(EXTRACTED RECORDS Opens)

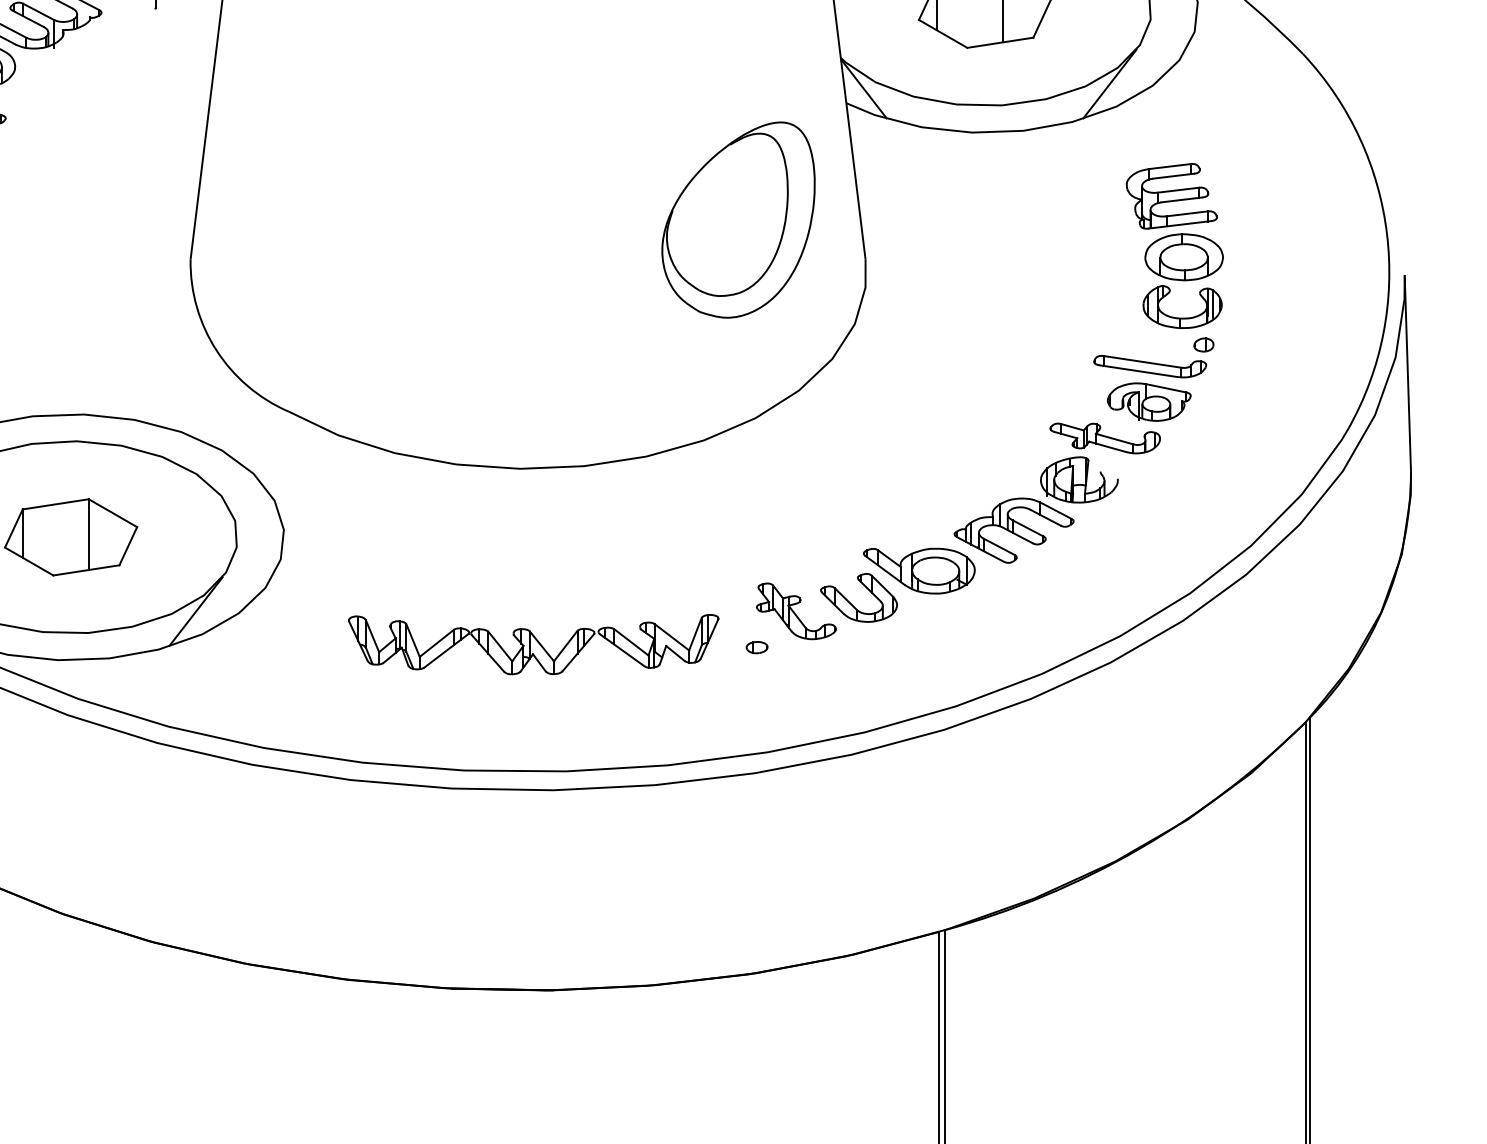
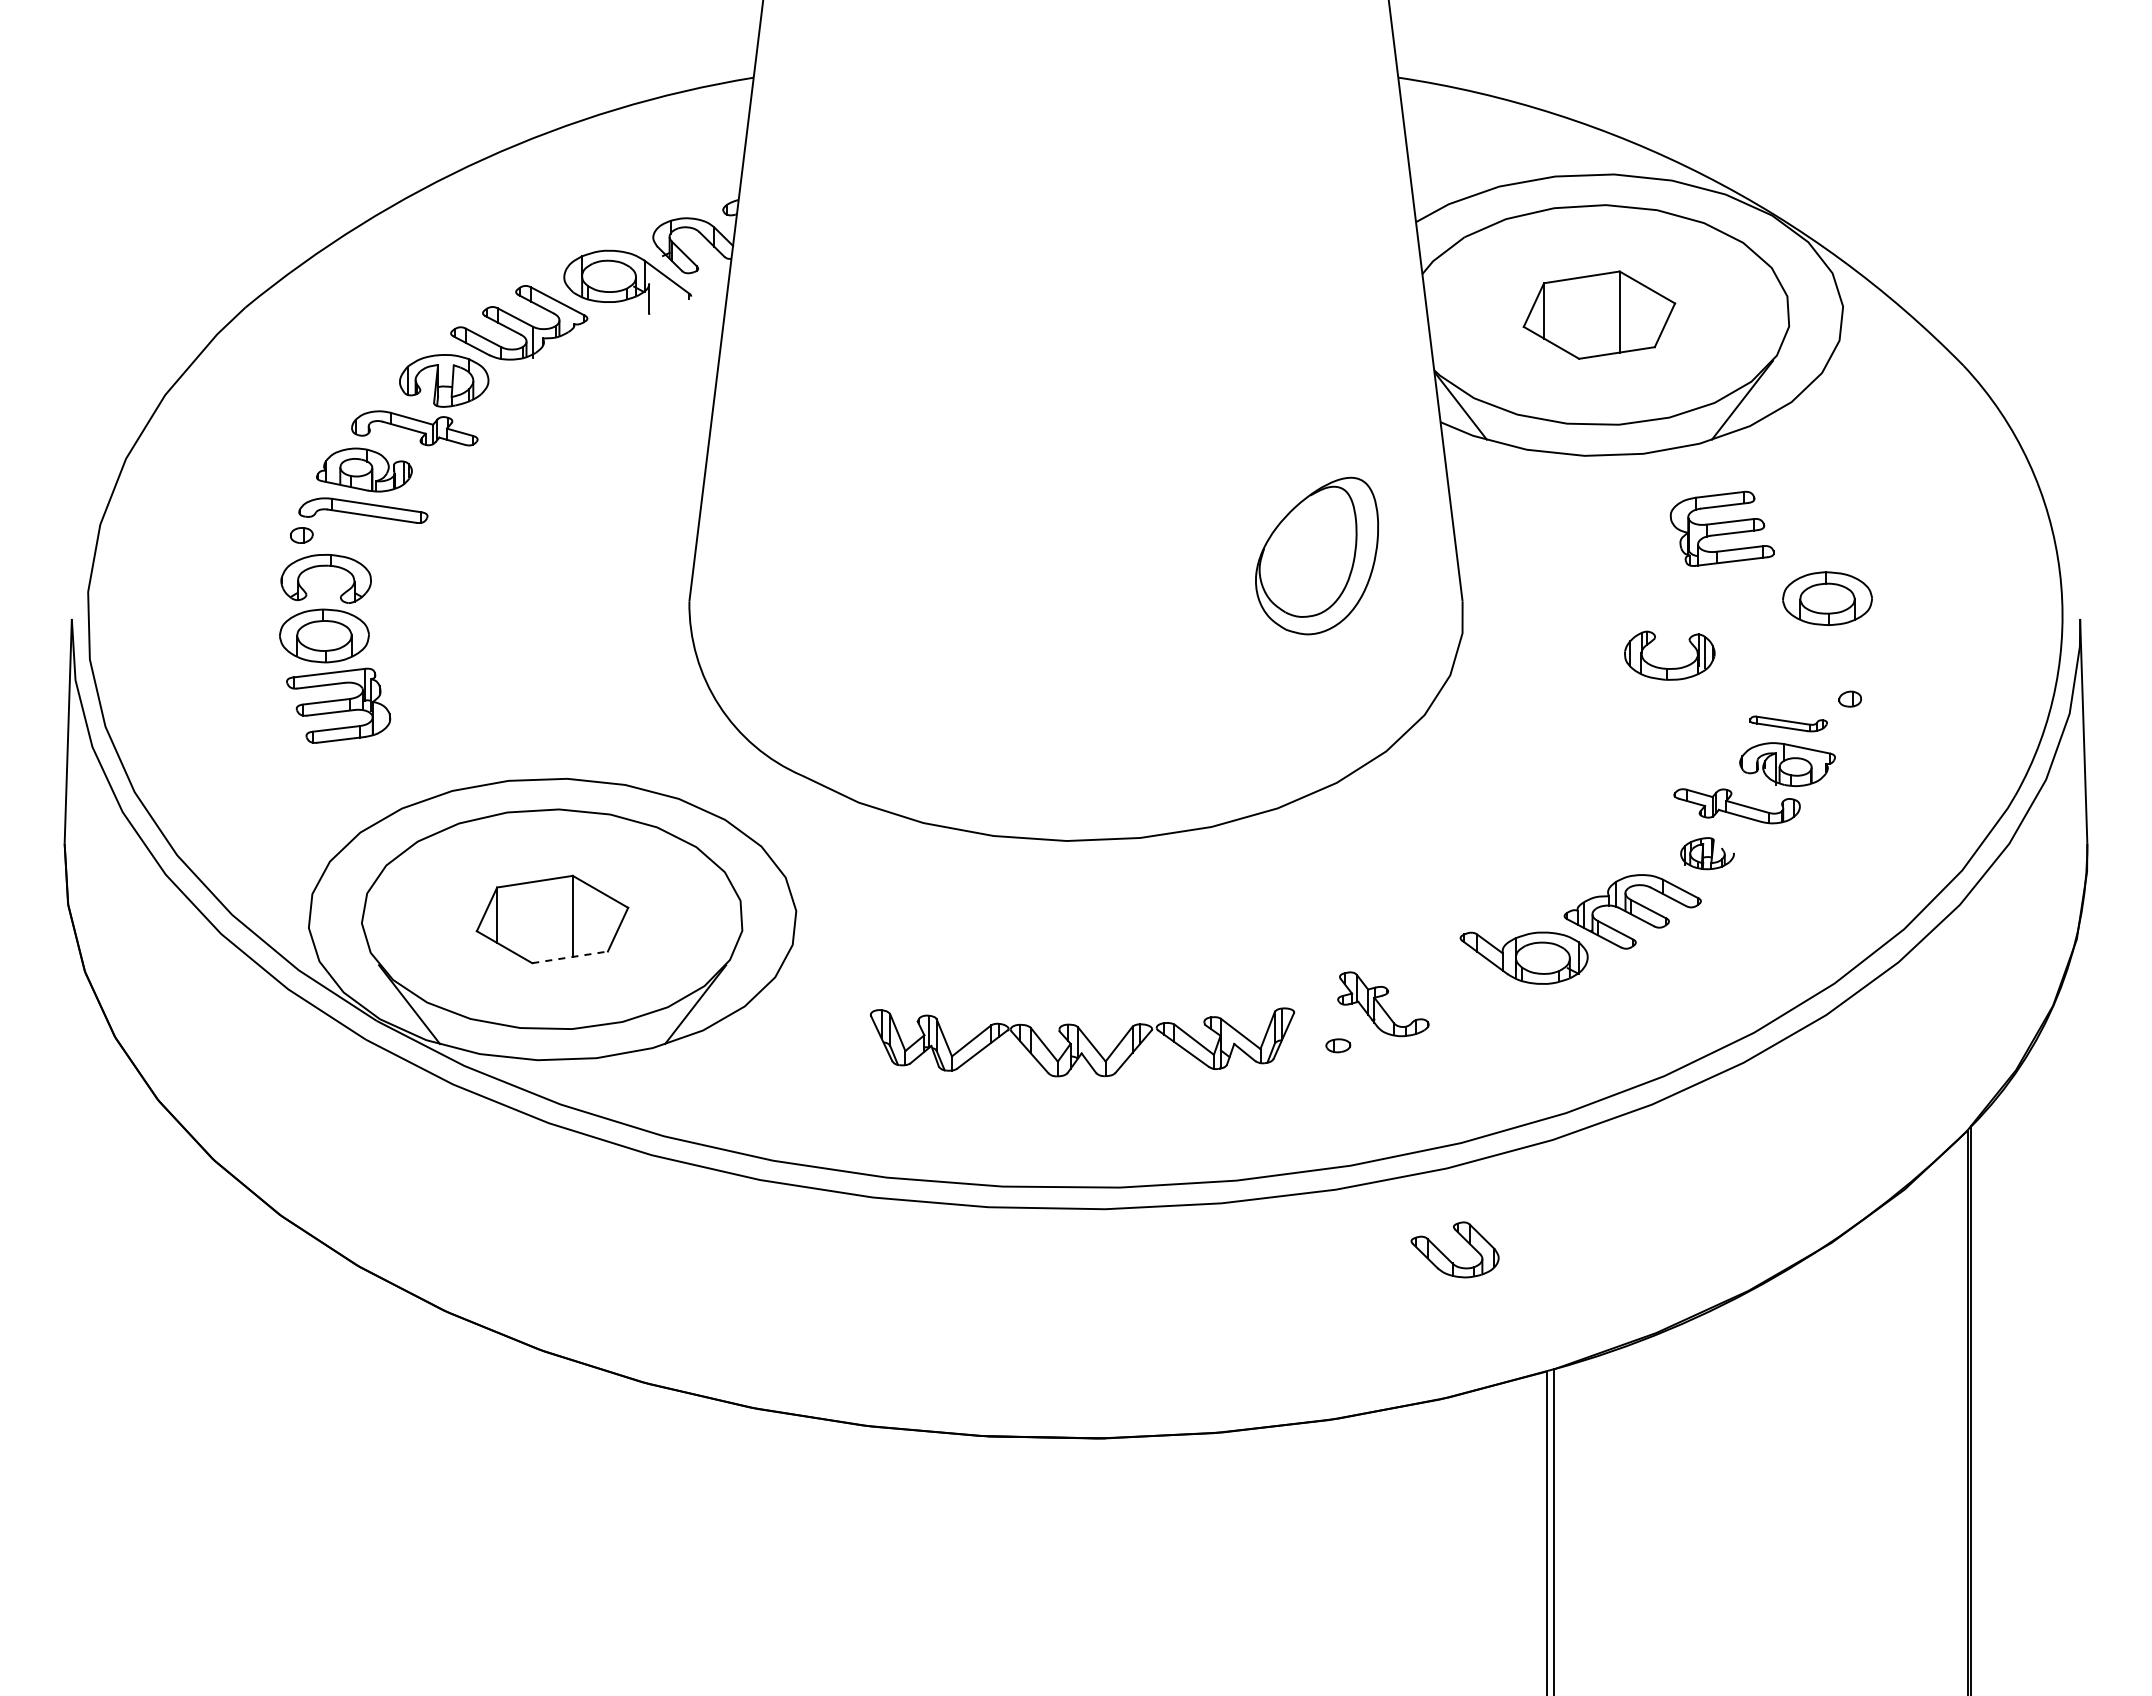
part: (1171, 195) -> (1721, 528), moved
part: (738, 219) -> (1316, 555), size x0.7
part: (1178, 317) -> (1665, 667), moved
part: (1150, 366) -> (1788, 723), size x0.6
part: (1079, 479) -> (1707, 853), size x0.6
line: (86, 570) -> (570, 957), solid -> dashed
part: (851, 603) -> (1446, 1256), moved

(EXTRACTED RECORDS Closes)

What you return must match the records exactly, apart from the images, which are omitted.

◆ **RESULT OF THE EXERCISE**:
part: (1171, 195) -> (1721, 528), moved
part: (738, 219) -> (1316, 555), size x0.7
part: (1178, 317) -> (1665, 667), moved
part: (1150, 366) -> (1788, 723), size x0.6
part: (1079, 479) -> (1707, 853), size x0.6
line: (86, 570) -> (570, 957), solid -> dashed
part: (851, 603) -> (1446, 1256), moved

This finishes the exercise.